Italian astrologer, mathematician, and Roman Catholic monk, born at Perugia, Italy, into a prominent noble family. Little is known of his early life prior to his joining the Olivetian order around 1624 at age 21. He later became a reader of mathematics and physics at the University of Padua and then in 1657 was appointed professor of mathematics at the Milanese University in Pavia. He remained at Pavia for the rest of his life.

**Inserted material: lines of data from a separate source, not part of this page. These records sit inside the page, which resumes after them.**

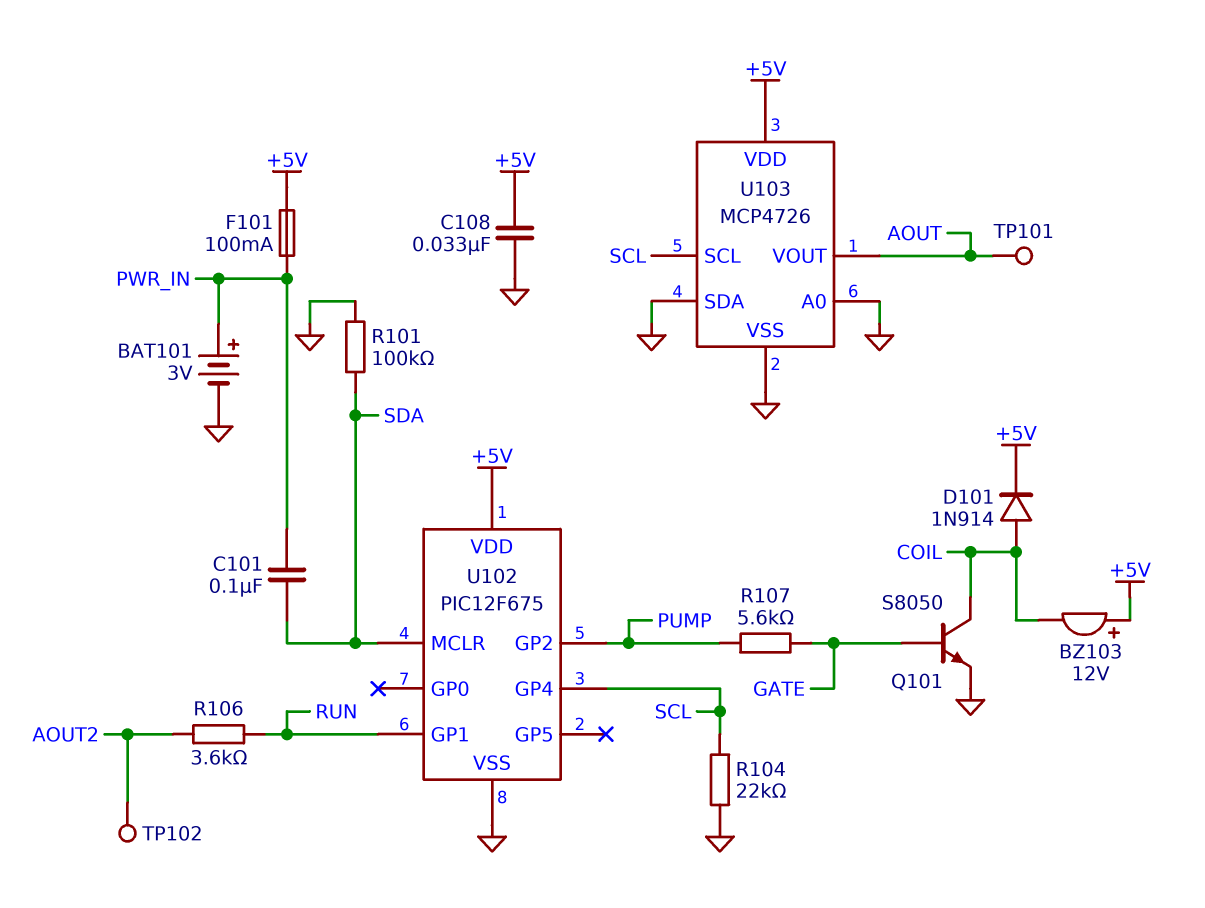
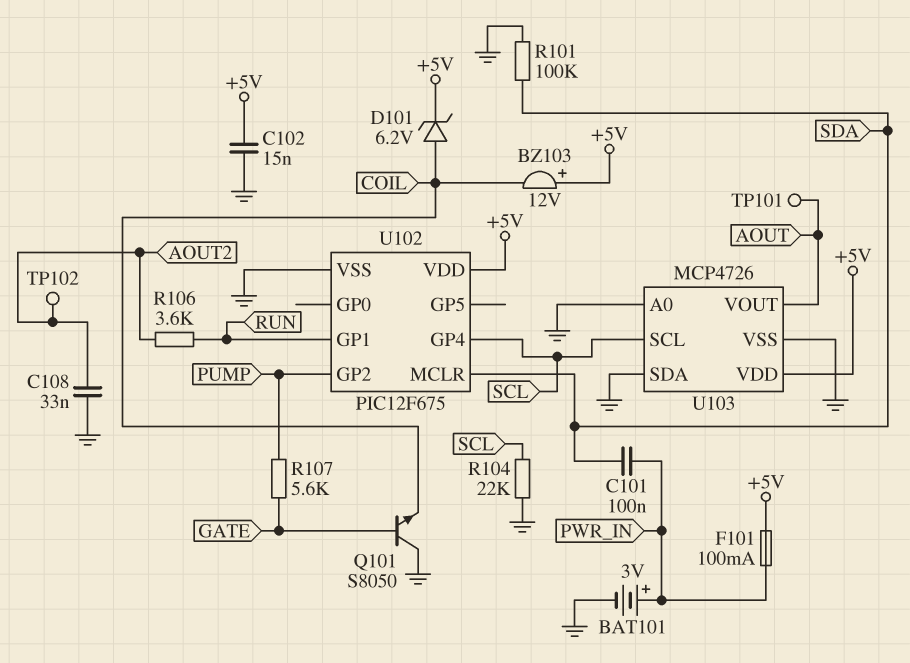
C102: none -> 15nF (+5V, GND)
C108: 33nF (+5V, GND) -> 33nF (AOUT2, GND)
D101: diode 1N914 (A COIL, K +5V) -> zener 6.2V (A COIL, K +5V)
Q101: NPN S8050 (B GATE, C COIL, E GND) -> NPN S8050 (B GATE, C GND, E COIL)

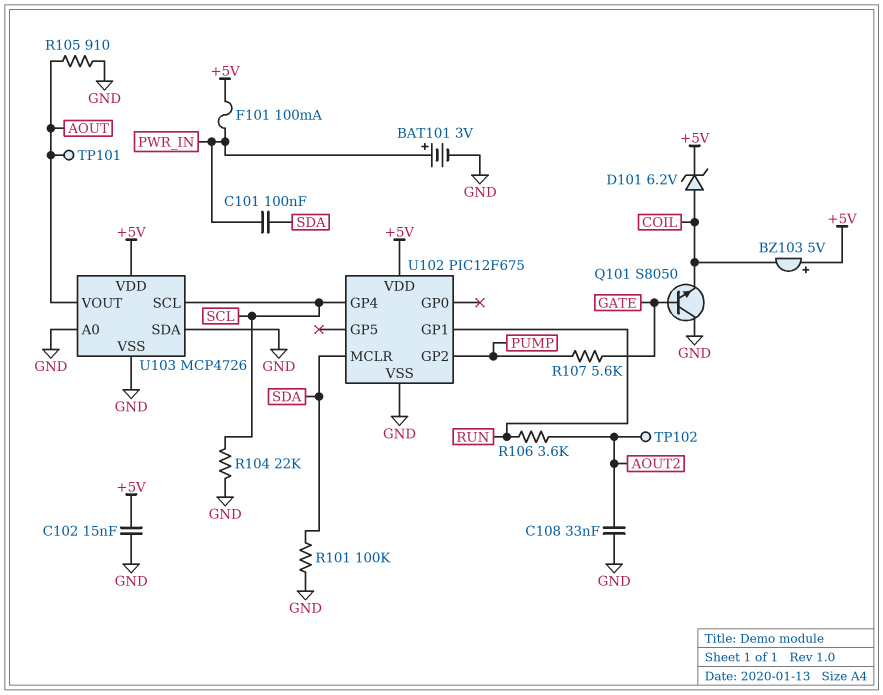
BZ103: buzzer 12V (plus +5V, minus COIL) -> buzzer 5V (plus +5V, minus COIL)
R105: none -> 910 (AOUT, GND)

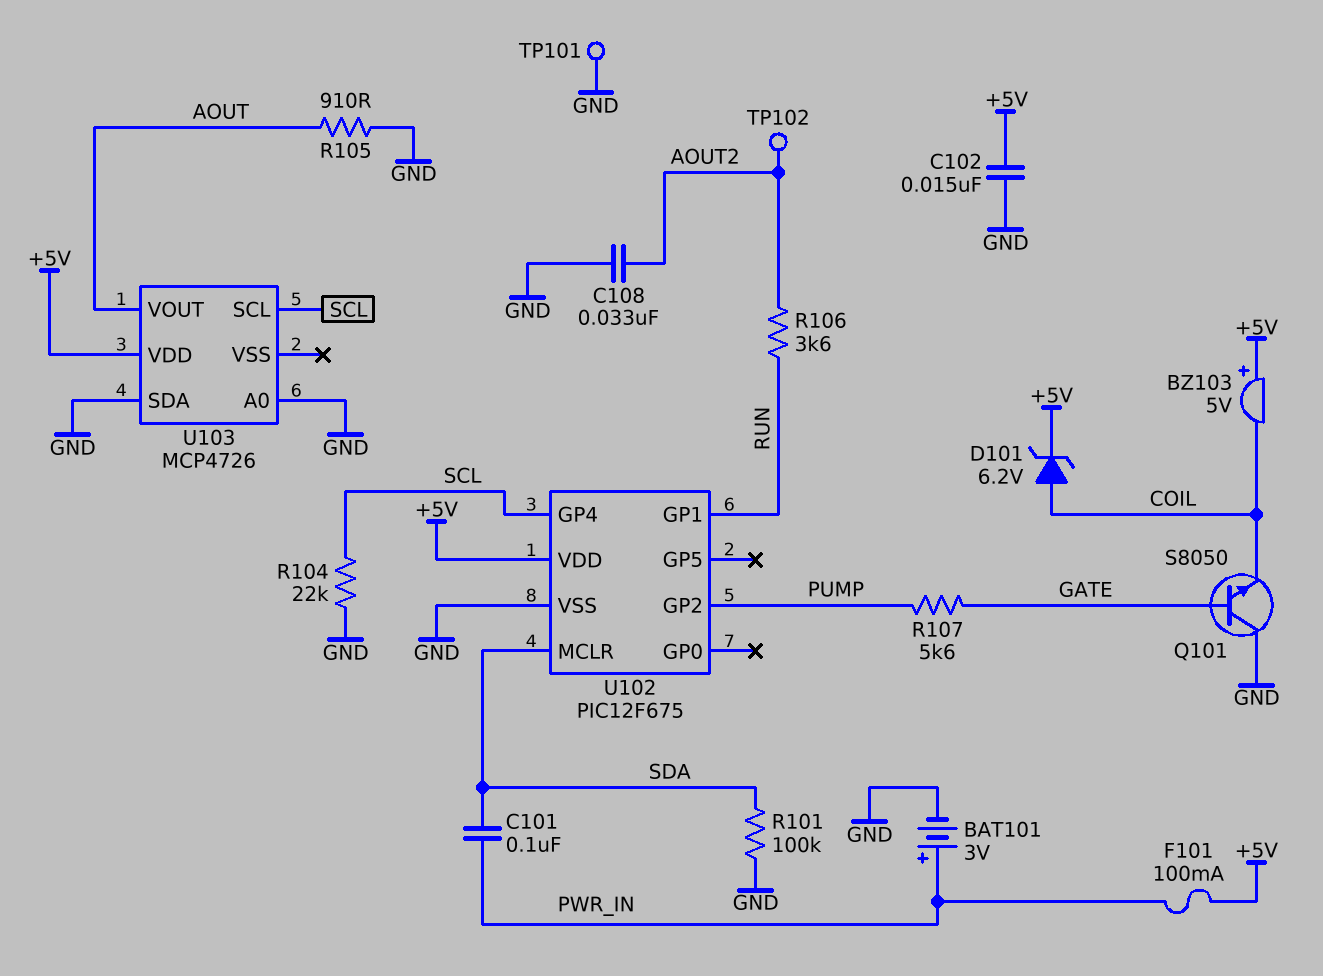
TP101: test point (AOUT) -> test point (GND)
U103 pin VSS: GND -> none

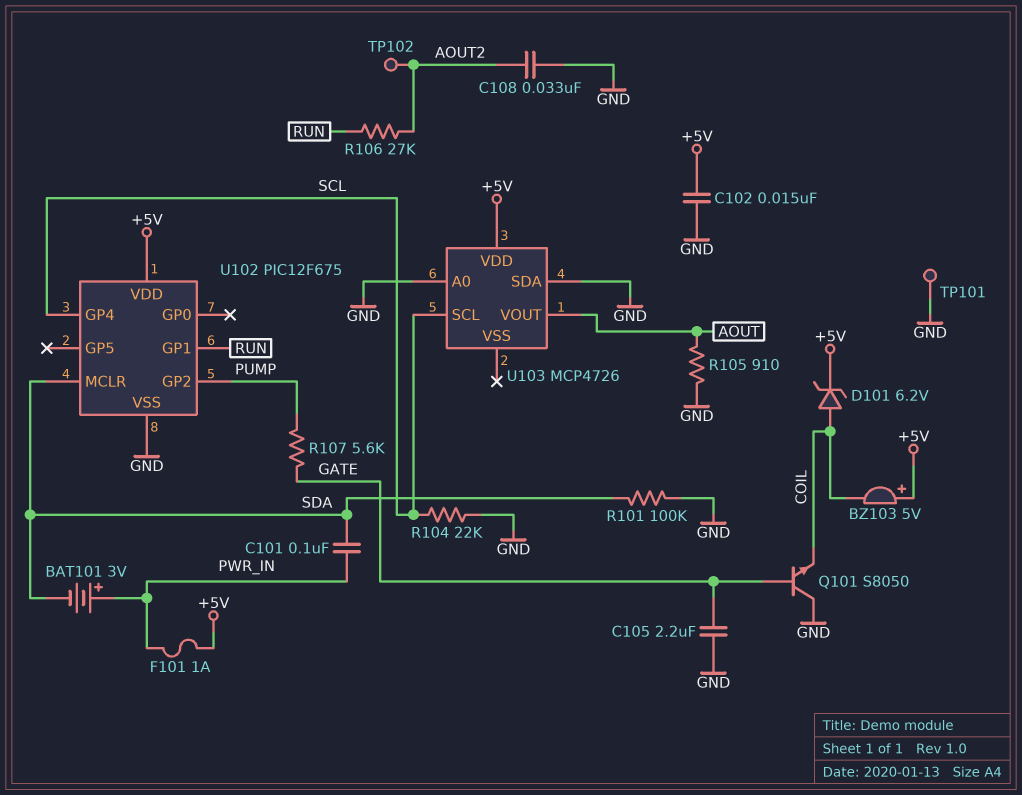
BAT101: 3V (plus PWR_IN, minus GND) -> 3V (plus PWR_IN, minus SDA)
C105: none -> 2.2uF (GATE, GND)
F101: 100mA (+5V, PWR_IN) -> 1A (+5V, PWR_IN)
R106: 3.6k (AOUT2, RUN) -> 27k (AOUT2, RUN)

In Placidus's lifetime, astrology was still the proper concern of scholars and churchmen, and Placidus served as astrologer to a number of prominent political leaders, including Leopold William (1614-62), the archduke of Austria. In his studies he focused upon Claudius Ptolemy 's ancient astrological work the Tetrabiblos, and in it he believed he had discerned Ptolemy's lost method of "dividing houses." (In reading an astrology chart, one must not only divide the chart into the 12 astrological signs but also rotate the chart to account for the rotation of the earth during a 24-hour period. Astrological houses serve as a second division system that (among other functions) facilitates that rotation. Placidus published his findings in two volumes in 1650 and 1657.

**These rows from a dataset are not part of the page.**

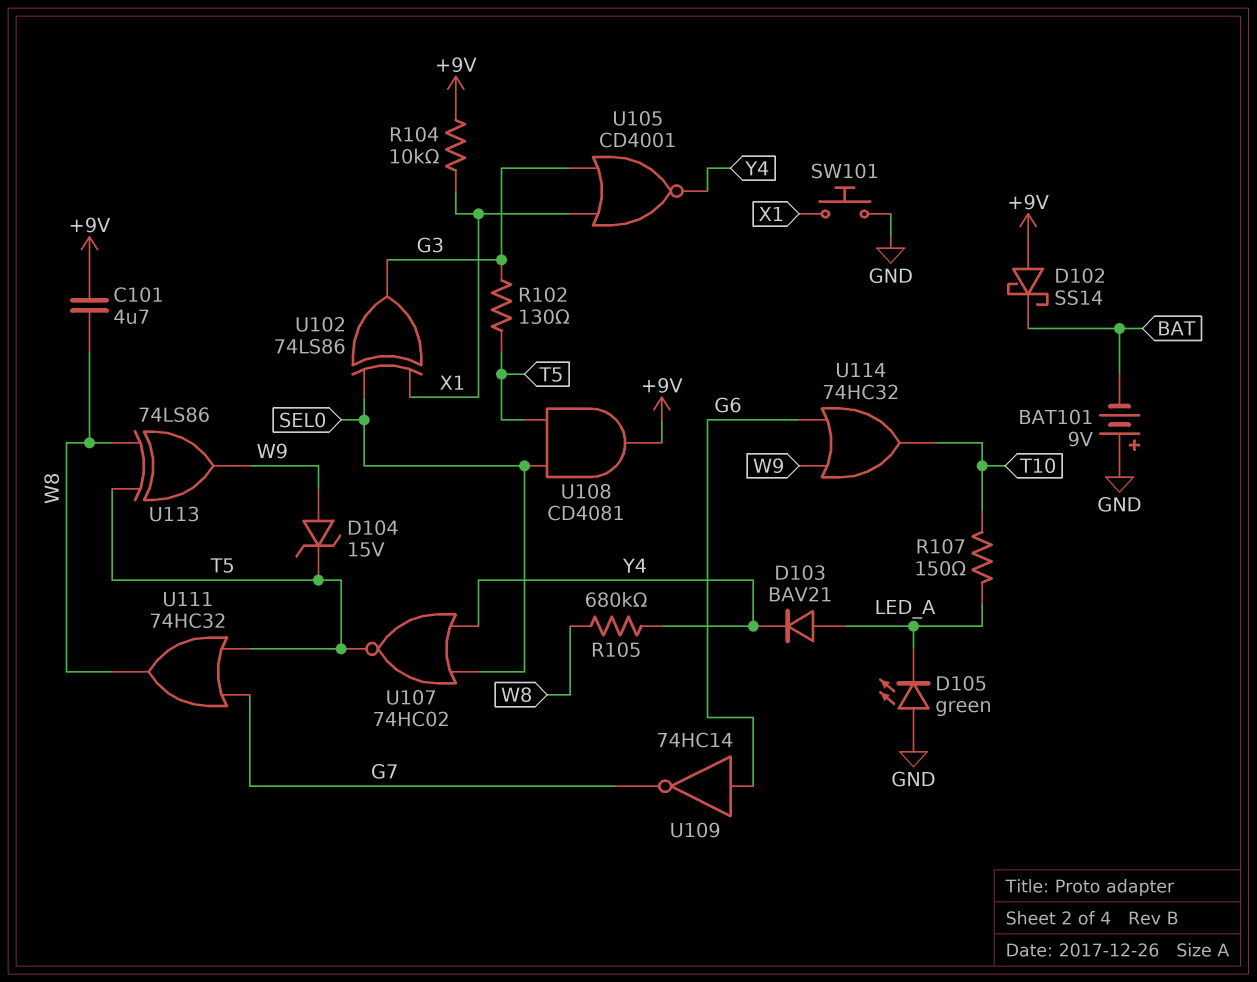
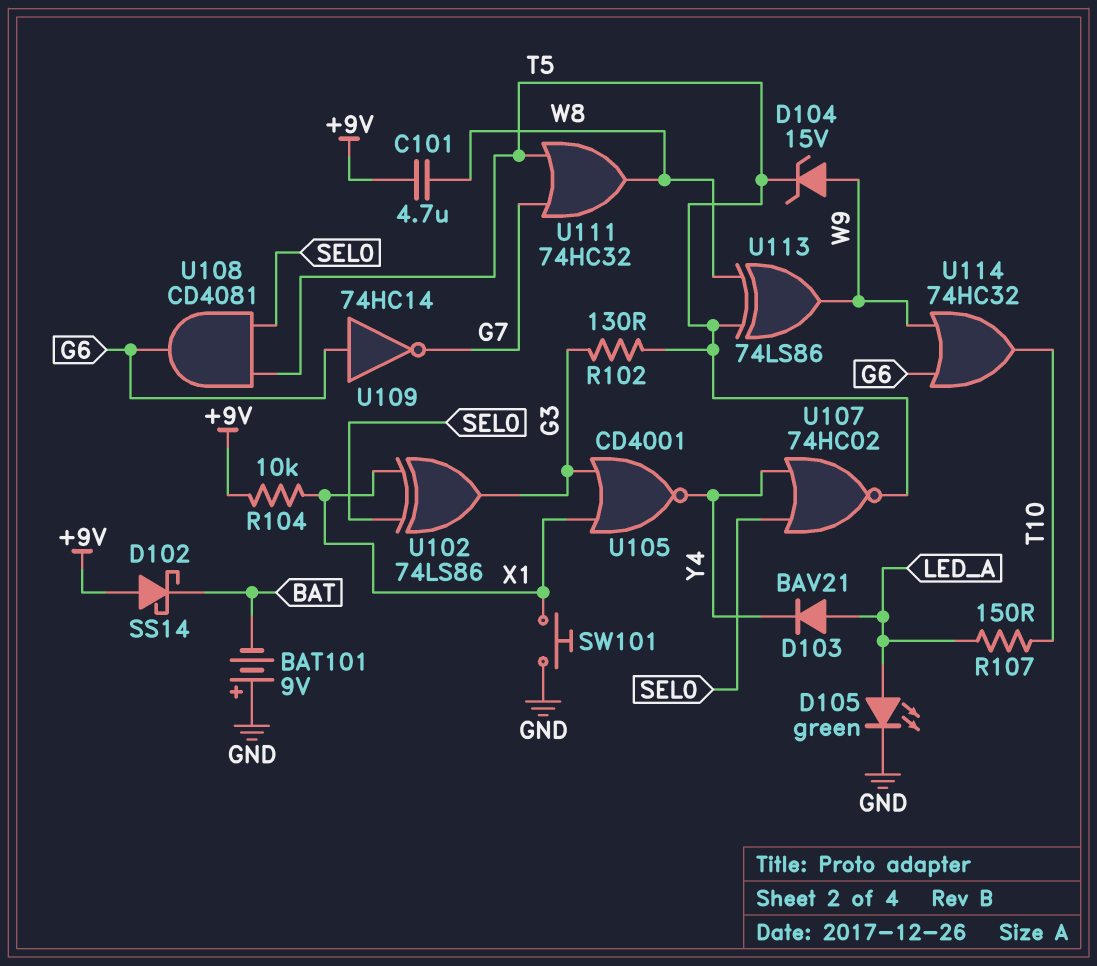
D105: LED green (A GND, K LED_A) -> LED green (A LED_A, K GND)
R105: 680k (W8, Y4) -> none
U108: AND CD4081 (in SEL0, in T5, out +9V) -> AND CD4081 (in SEL0, in T5, out G6)

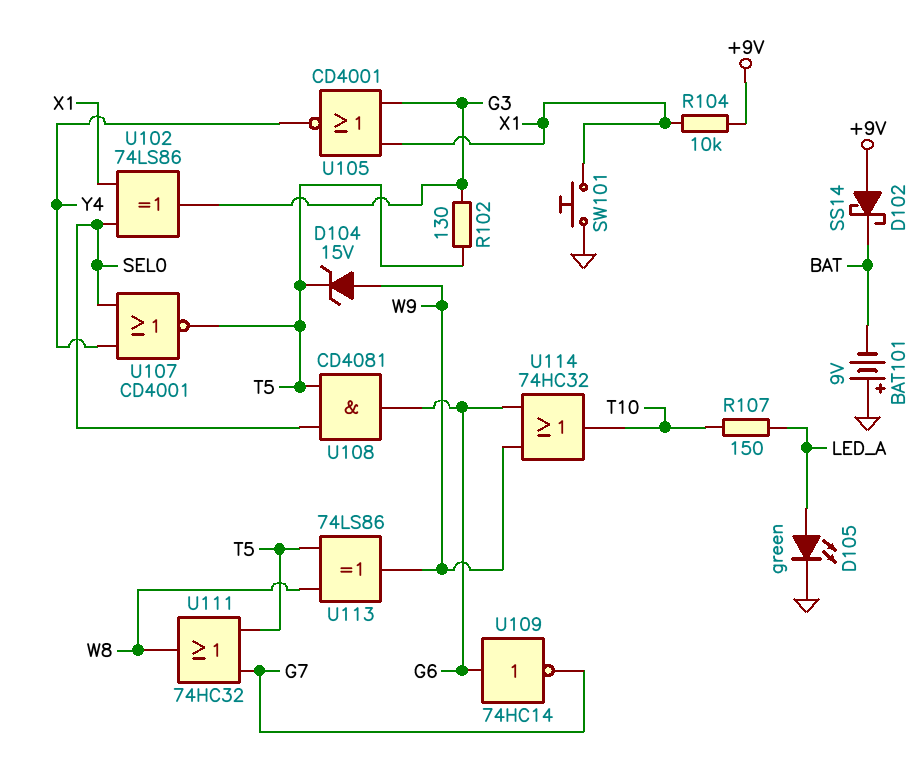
C101: 4.7uF (+9V, W8) -> none
D103: diode BAV21 (A LED_A, K Y4) -> none
U107: NOR 74HC02 (in SEL0, in Y4, out T5) -> NOR CD4001 (in SEL0, in Y4, out T5)

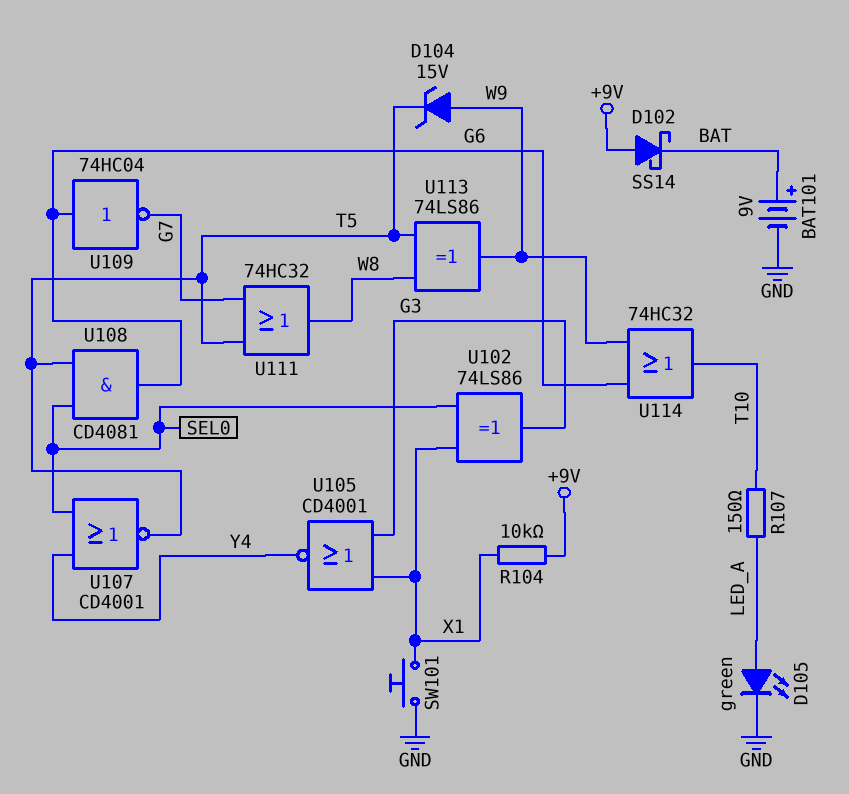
BAT101: 9V (plus GND, minus BAT) -> 9V (plus BAT, minus GND)
R102: 130 (G3, T5) -> none
U109: NOT 74HC14 (in G6, out G7) -> NOT 74HC04 (in G6, out G7)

The work of Placidus had little immediate impact on astrology, which was entering a period of decline even as he was writing. At the end of the eighteenth century, however, as the revival of astrology began in England, Manoah Sibley translated some writings of Placidus into English, and a second translation, by John Cooper, was published in 1814. R. C. Smith, better known under his pen name, Raphael, used Sibley's translation in his annual Raphael's Ephemeris, the most popular ephemeris for the next century. (An ephemeris provides the daily charts of the planets and is used by astrologers to quickly prepare a horoscope chart.) Raphael's Ephemeris is still published and is used by many astrologers in Great Britain. Through Raphael the Placidian system became the dominant system in astrolgy today.

Sources:

Baugnet, Michael. Introduction to Primum Mobile. by Placidus de Titis. Translated by John Cooper. London: Davis and Dickson, 1814.

Brau, Jean-Louis, Helen Weaver, and Allan Edwards, eds. Larousse Encyclopedia of Astrology. New York: New American Library, 1982.

Holden, James H., and Robert A. Hughes. Astrological Pioneers of America. Tempe, Ariz.: American Federation of Astrologers, 1988.

Lewis, James L. The Astrology Encyclopedia. Detroit: Gale Research, 1994.

Placidus de Titus. Astronomy and Elementary Philosophy. Translated by Manoah Sibley. London: W. Justins, 1789.

. A Collection of Thirty Remarkable Nativities. Translated by Manoah Sibley. London: W. Justins, 1789.